EGFR in melanoma: clinical significance and potential therapeutic target

Abstract

The role of epidermal growth factor receptor (EGFR) has been established in a range of neoplasms. In melanoma, data on EGFR protein expression are conflicting. Fluorescence in situ hybridization (FISH) analysis for EGFR gene expression in melanoma showed EGFR gene amplification to be linked with worse prognosis. Cetuximab has been shown to suppress the formation of metastasis in mice. EGFR protein expression and gene copy number status were evaluated by means of immunohistochemistry and FISH in melanoma samples of patients with known clinicopathological data. Associations between EGFR expression and prognostic parameters were investigated. The effect of different cetuximab concentrations on the BLM melanoma cell line was evaluated by means of methyl tetrazolium (MTT), sulforhodamine B (SRB) and Matrigel invasion assays.

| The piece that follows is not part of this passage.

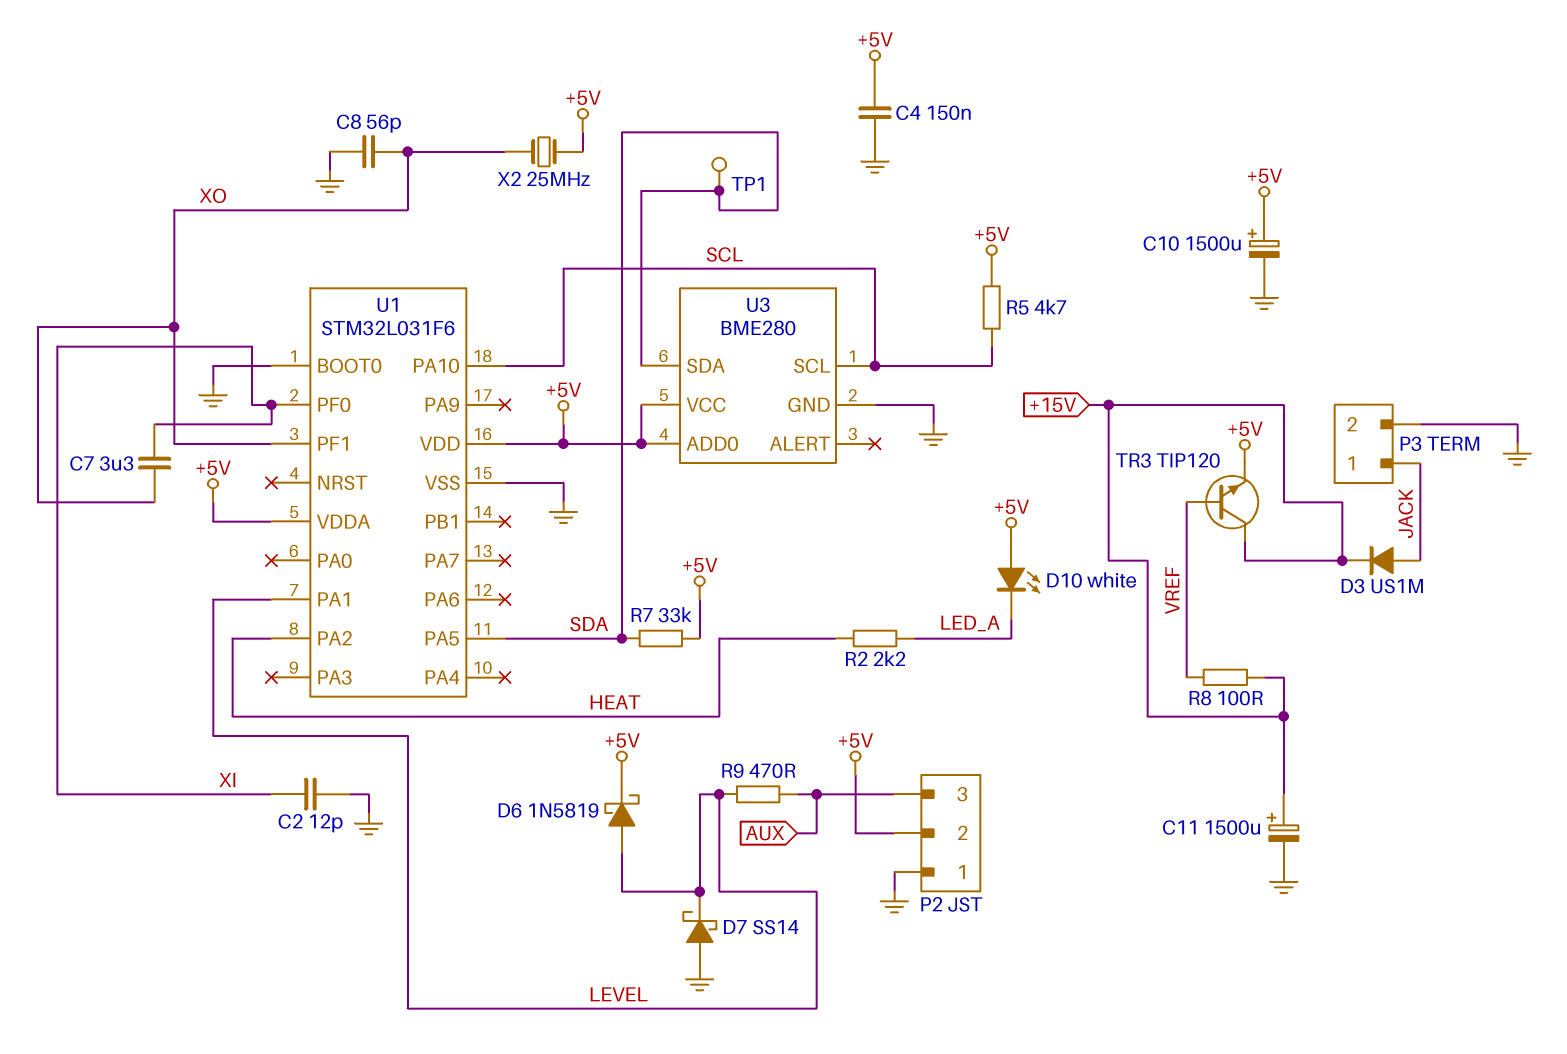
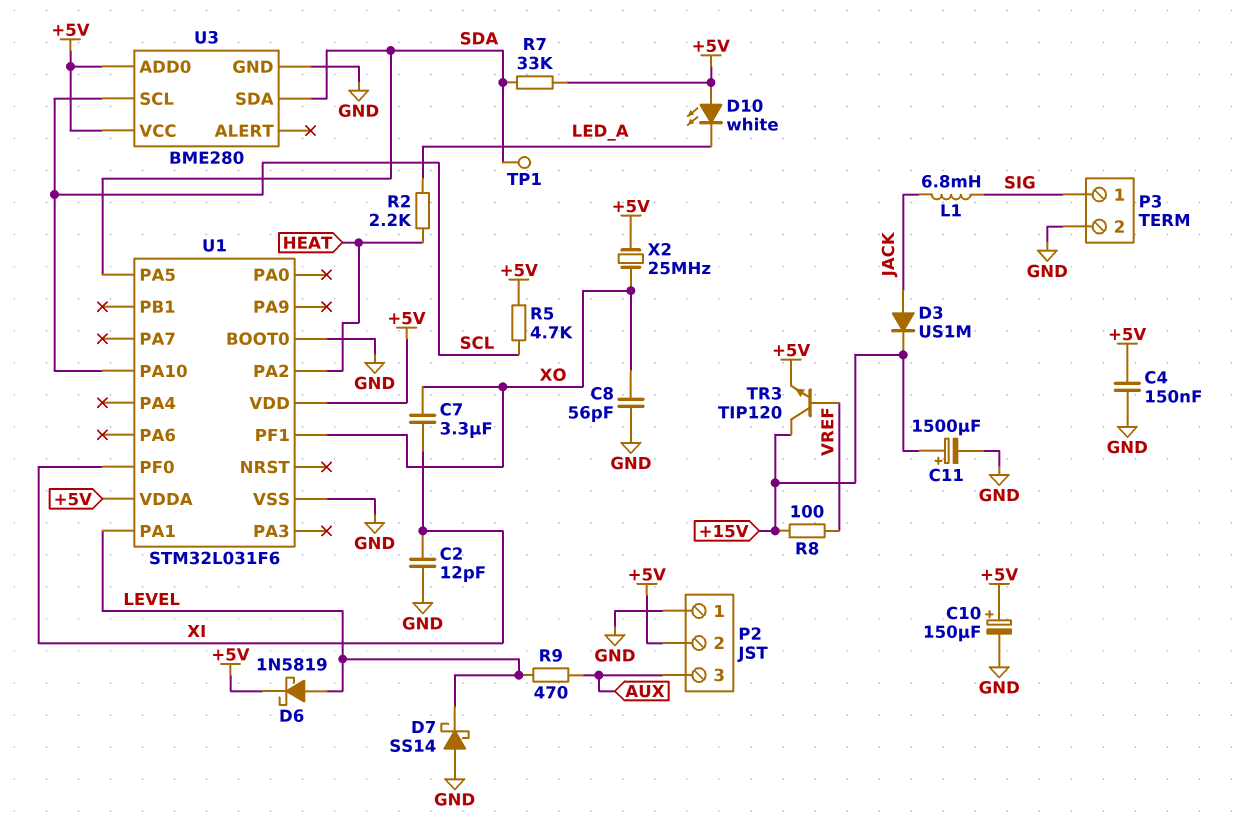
C10: 1500uF (plus +5V, minus GND) -> 150uF (plus +5V, minus GND)
L1: none -> 6.8mH (JACK, SIG)
P3 pin 1: JACK -> SIG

EGFR protein expression was more frequently observed in patients with a positive sentinel lymph node. However, EGFR immunostaining has no predictive value. The presence of EGFR polysomy was associated with thicker tumors. Treatment of the BLM melanoma cell line with different concentrations of cetuximab reduced the invasive capacity of the cells, but did not alter cell viability or growth. EGFR appears to be involved in progression and metastasis of a subset of melanomas. Targeting EGFR could therefore represent a therapeutic option for these melanomas.